HMG-CoA还原酶（HMGCR）是胆固醇合成限速酶，且参与多种病毒的感染过程。我们发现，HMGCR通过调控JNK1/2信号通路抑制猪圆环病毒2型（PCV2）感染过程的早期阶段；抑制HMGCR可促进PCV2的感染及致病过程，也显著增强PCV2诱导的免疫反应；HMGCR对PCV2诱导的细胞凋亡过程有抑制作用。因此，推测HMGCR在PCV2感染过程中发挥调节作用，但其机制尚不明晰。本项目在前期研究基础上，以HMGCR为主要突破口，系统地分析HMGCR对PCV2复制以及PCV2诱导的细胞凋亡的调控机制，以期揭示“HMGCR调节网络在PCV2感染过程中的功能”这一重要科学问题。研究成果将为深入了解PCV2的感染及致病机制奠定基础，为探寻有效的防治方法提供理论依据，同时也将为病毒与宿主互作机制的研究提供更多的创新性观点。

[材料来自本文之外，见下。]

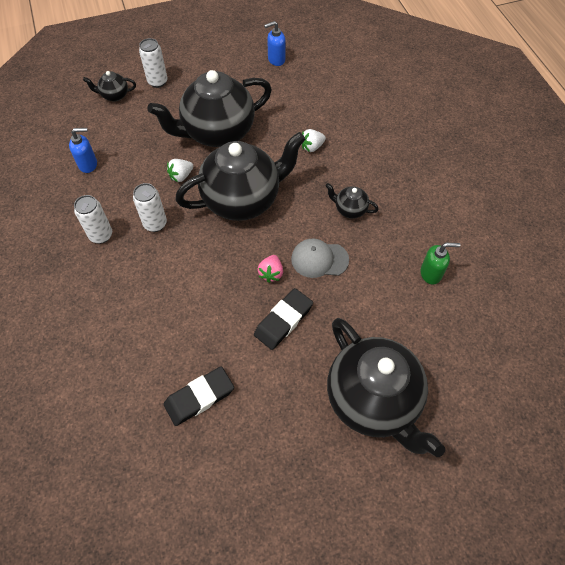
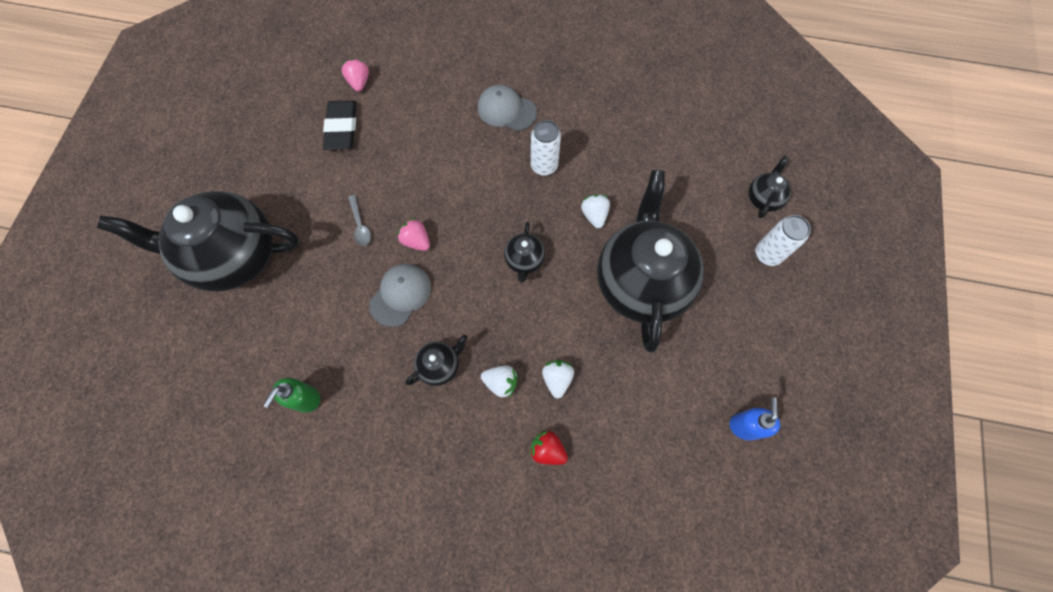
camera: 120 degrees right, 10 degrees up
(88, 164) = (662, 136): blue soap dispenser -> none
(101, 235) = (559, 116): white can -> none
(112, 275) = (506, 110): none -> grey cap
(139, 416) = (359, 82): none -> pink strawberry
(243, 199) = (524, 261): black teapot -> black teapot, size x0.42
(283, 320) = (360, 225): black eraser -> grey spoon
(335, 173) = (501, 382): none -> white strawberry
(356, 134) = (547, 450): none -> red strawberry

猪圆环病毒2型（Porcine circovirus type 2，PCV2）引起猪圆环病毒病（Porcine circovirus diseases，PCVDs）或猪圆环病毒相关疾病（Porcine circovirus-associated diseases，PCVADs），严重危害全球养猪业。PCV2吸附在细胞表面的糖胺聚糖上，经胞吞入胞，并在胞内蛋白酶作用下将核酸释放进细胞质，之后，核酸在宿主因子的作用下转移至细胞核中进行复制，并依赖宿主元件进行组装，最后利用宿主因子释放出病毒粒子。因此，研究宿主因子在病毒感染过程中的作用有望解析PCV2的致病机制。.本研究分析PCV2感染PK-15细胞的转录组测序（RNA-Seq）结果，通过生物信息学分析筛选PCV2感染相关的宿主因子。发现PCV2感染过程中AMPK表达上调；PCV2感染早期促进HMGCR磷酸化水平，从而促进PCV2增殖；PCV2感染促进AMPK、PP2A的活性而抑制HMGCR的活性；PCV2感染早期，AMPK对HMGCR活性起主要调控作用，PP2A对HMGCR活性影响较小；另外，HMGCR与PCV2的Cap和Rep蛋白相互作用。.同时，RNA-seq分析筛选发现有10种猪源TRIMs表达差异显著。其中，TRIM21在PCV2感染的PK-15细胞中显著表达。进一步研究发现，TRIM21过表达可促进PCV2的增殖，而TRIM21敲除后产生相反结果。TRIM21在PCV2感染后促进IFNβ和IFNγ以及促炎因子IL-6和TNFα的表达。.骨髓细胞核分化抗原样蛋白（MNDAL）是干扰素诱导蛋白IFI200家族成员的一员。我们发现，MNDAL可能参与PCV2感染诱导的细胞凋亡。PCV2感染PK-15细胞后，TRIM21通过促进MNDAL和BCL-2的表达、抑制P53的产生，进而抑制PCV2感染诱导的细胞凋亡，最终促进PCV2的增殖。TRIM21与PCV2的Rep蛋白存在相互作用，且主要分布在细胞核周。.综上所述，PCV2通过平衡细胞凋亡、控制细胞周期、失活抗病毒蛋白、及活化干扰素反应等实现持续性感染，其中HMGCR及其调节网络在PCV2感染过程中的发挥重要作用。